As usual, the Pied Kingfishers were there in their dozens and fishing constantly. Since I first saw these birds feeding at this dam, I've tried to capture the hovering, the dive and the upward swoop with a fish in its beak. Saturday was no exception. I focussed on a bird and clicked (missed more times than not,  LOL!) Eventually I managed to get a sequence but missed the fishing and rising from the water.

Pied Kingfisher looking for its food

Hovering between three and five meters above the water the kingfisher spots a fish

Rising up from the dive in which almost its entire body is submerged, the kingfisher is about to try again

On the way home, I saw a little brown bird (known to birders as LBJ's - Little Brown Jobs) sitting in a thorn tree. Grant stopped and I got my photo.
The African Grey Flycatcher is endemic to North East Africa and a common bird in the valley


  1. What a funny looking story, and a cute little flycatcher.
    That croc is huge. I'm glad he seems to be a safe distance away.

  2. I love them all--but that last picture is AWESOME.

  3. Great series, Jo! The Kingfisher are one of my favorites. And I love that big stork with its big feet. The last flycatcher is a cutie. Great birds and photos.

  4. Hope that croc doesn't find the cat. Nice shots of the Kingfisher.

  5. That stork is a winner Jo!

    For flight shots my photographer son recommended that I set my camera on multi-shot, focus on my subject and pan with it while keeping my finger down in shooting mode. As long as you can follow the bird, the camera will keep focus. I have to have mine on auto=focus since I don't see well enough anymore to do it myself. Hope this helps.

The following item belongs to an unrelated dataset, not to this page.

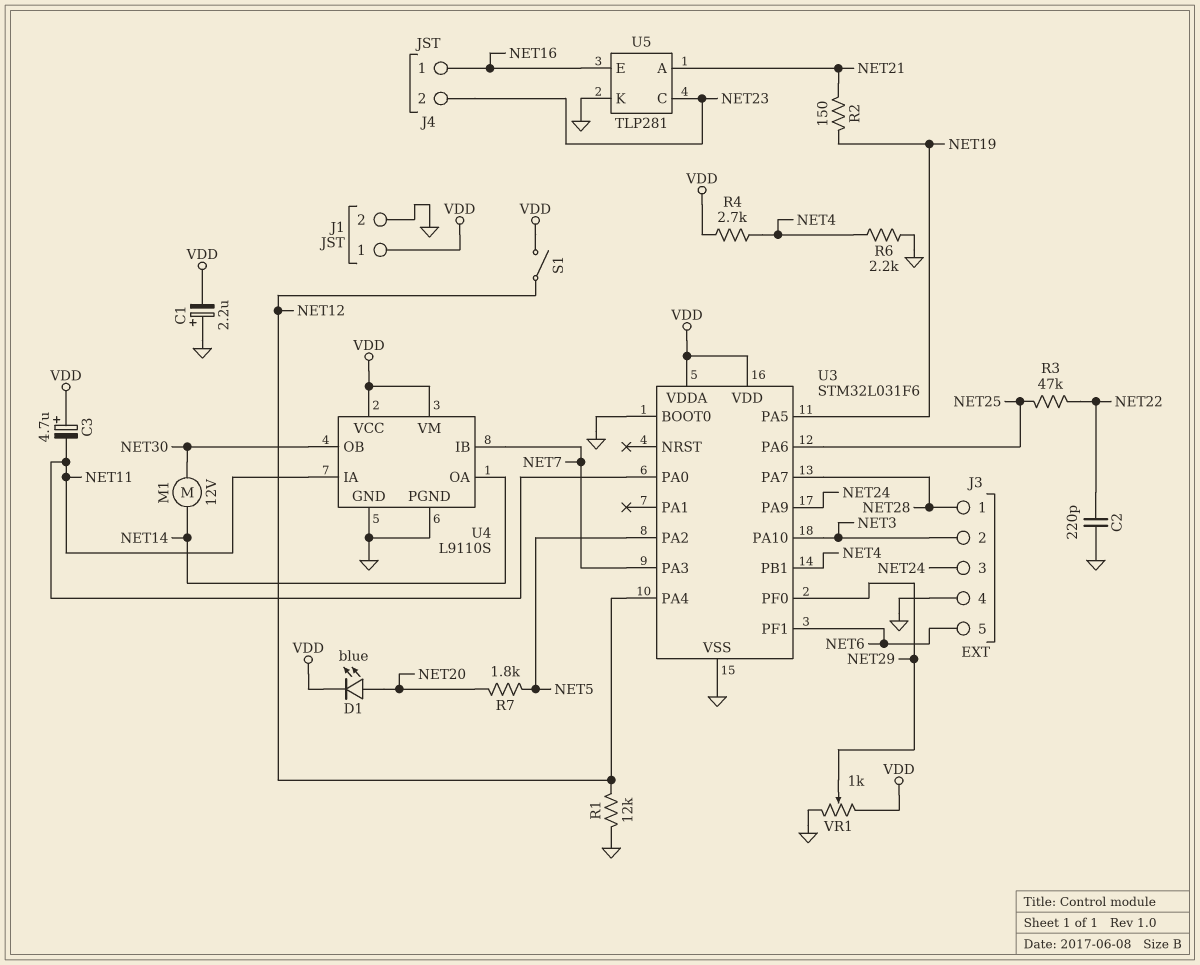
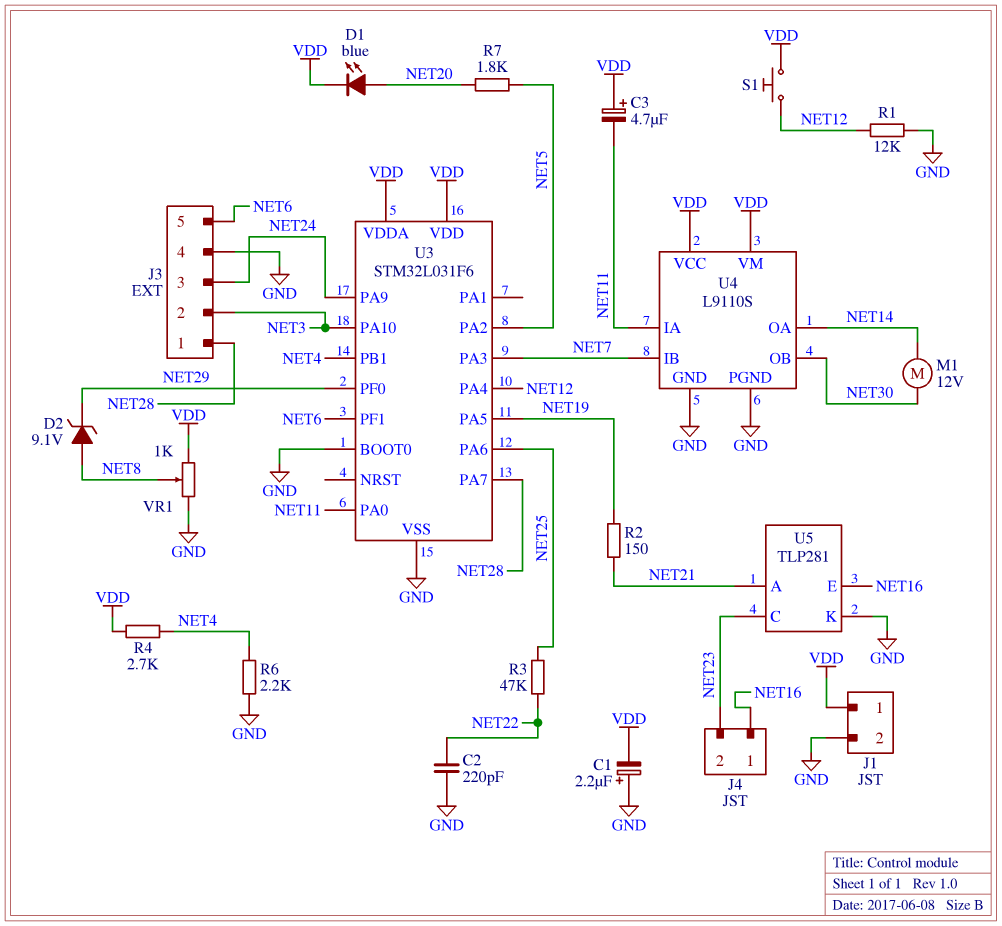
D2: none -> zener 9.1V (A NET8, K NET29)
S1: switch (NET12, VDD) -> button (NET12, VDD)
VR1: 1k (GND, VDD, wiper NET29) -> 1k (GND, VDD, wiper NET8)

Oh, and I have the camera on sports setting or if you use manual, on the fastest setting for available light.


  6. Hi Jo, great to see these birds close up, I did not know stork had such huge feet!The Kimwarer is definitely not a river to go paddling in with 2 resident crocs!

  7. Love Storks! Great shots Jo!

  8. I'd be a bit scared living near crocodiles! My sister Mary Alice lives in Orlando, Florida, and crocs live in many parts of FL, even in some housing subdivisions in ponds. The ponds hold water that has been pumped out of the swampy land in order to build houses there. The kingfisher shots are great, the big-footed stork is hilarious and the LBJ is too cute!